My first suggestion for you would be to consider building a one document
index for the author feedback situation.  Running all of your rules against
that index should be pretty darned fast.  That doesn't help with some of the
other issues and might be hard to do with solr, but it would be easy with
raw Lucene.  You should be able to run several thousands of rules per second
this way.

That doesn't answer the question you asked, though.  The answer there, is
yes.  Definitely.  There are a number of machine learning approaches that
could reverse engineer your rules to give you new rules that could be
evaluated very quickly.  Some learning techniques and some configurations
would likely not give you precise accuracy, but some would likely give you
perfect replication.  Random forest will probably give you accurate results
as would logistic regression (referred to as SGD in Mahout), especially if
you use interaction variables (that depend on the presence of tag
combinations).  You will probably need to do a topological sort because it
is common for hierarchical structures to have rules that exclude a node from
a child if it appears in the parent (or vice versa).  Thus, you would want
to evaluate rules in dependency order and augment the document with any
category assignments as you go down the rule list.
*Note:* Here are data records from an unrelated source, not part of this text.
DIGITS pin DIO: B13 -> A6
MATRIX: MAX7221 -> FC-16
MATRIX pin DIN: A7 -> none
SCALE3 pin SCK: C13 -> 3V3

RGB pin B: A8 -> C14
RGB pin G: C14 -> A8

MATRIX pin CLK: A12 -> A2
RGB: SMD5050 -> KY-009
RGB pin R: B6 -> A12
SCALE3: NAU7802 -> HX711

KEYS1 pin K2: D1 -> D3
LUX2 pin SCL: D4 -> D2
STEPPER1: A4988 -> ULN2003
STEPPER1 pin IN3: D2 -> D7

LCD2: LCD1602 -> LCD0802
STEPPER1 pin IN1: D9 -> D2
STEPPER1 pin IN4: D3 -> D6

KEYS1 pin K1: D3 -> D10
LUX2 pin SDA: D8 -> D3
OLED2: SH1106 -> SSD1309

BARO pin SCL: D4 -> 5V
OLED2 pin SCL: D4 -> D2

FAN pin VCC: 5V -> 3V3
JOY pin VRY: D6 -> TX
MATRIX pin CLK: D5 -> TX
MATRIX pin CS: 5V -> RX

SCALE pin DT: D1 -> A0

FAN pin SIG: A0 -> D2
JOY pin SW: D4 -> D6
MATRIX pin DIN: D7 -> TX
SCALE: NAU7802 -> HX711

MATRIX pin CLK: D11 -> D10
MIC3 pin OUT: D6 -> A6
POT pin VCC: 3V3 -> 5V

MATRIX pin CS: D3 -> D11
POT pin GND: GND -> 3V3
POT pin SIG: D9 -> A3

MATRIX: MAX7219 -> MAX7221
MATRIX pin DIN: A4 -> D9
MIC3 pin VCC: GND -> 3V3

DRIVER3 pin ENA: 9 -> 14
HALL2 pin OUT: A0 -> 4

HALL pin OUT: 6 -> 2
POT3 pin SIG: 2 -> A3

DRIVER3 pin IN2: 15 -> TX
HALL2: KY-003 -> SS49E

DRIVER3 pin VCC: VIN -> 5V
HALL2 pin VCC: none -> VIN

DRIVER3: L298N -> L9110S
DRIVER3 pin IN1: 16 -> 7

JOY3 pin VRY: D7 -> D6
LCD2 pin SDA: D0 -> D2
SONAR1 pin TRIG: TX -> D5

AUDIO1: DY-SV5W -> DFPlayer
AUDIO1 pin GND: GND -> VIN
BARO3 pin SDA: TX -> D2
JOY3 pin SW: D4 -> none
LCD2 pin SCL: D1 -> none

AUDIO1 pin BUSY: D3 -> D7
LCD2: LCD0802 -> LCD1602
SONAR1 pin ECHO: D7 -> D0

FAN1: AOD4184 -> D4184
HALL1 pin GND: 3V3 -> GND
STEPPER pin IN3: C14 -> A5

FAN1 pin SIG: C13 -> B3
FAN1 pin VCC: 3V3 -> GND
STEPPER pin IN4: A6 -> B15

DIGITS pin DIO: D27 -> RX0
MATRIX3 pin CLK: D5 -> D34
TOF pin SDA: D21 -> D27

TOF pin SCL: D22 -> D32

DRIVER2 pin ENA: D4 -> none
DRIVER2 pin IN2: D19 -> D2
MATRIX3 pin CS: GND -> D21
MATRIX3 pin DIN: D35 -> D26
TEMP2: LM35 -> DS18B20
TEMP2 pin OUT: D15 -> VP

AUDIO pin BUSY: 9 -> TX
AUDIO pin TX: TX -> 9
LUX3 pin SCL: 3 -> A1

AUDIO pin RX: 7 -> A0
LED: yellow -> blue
Operationally, you would need to do some coding and not all of the pieces
you need are fully baked yet.  The first step is vectorization of your tag
list for many documents.  Robin has recently checked in some good code for
that and Drew has a more elaborate document model right behind that.  You
can also vectorize directly from a Lucene index which is probably very
convenient for you.  That gives you training data.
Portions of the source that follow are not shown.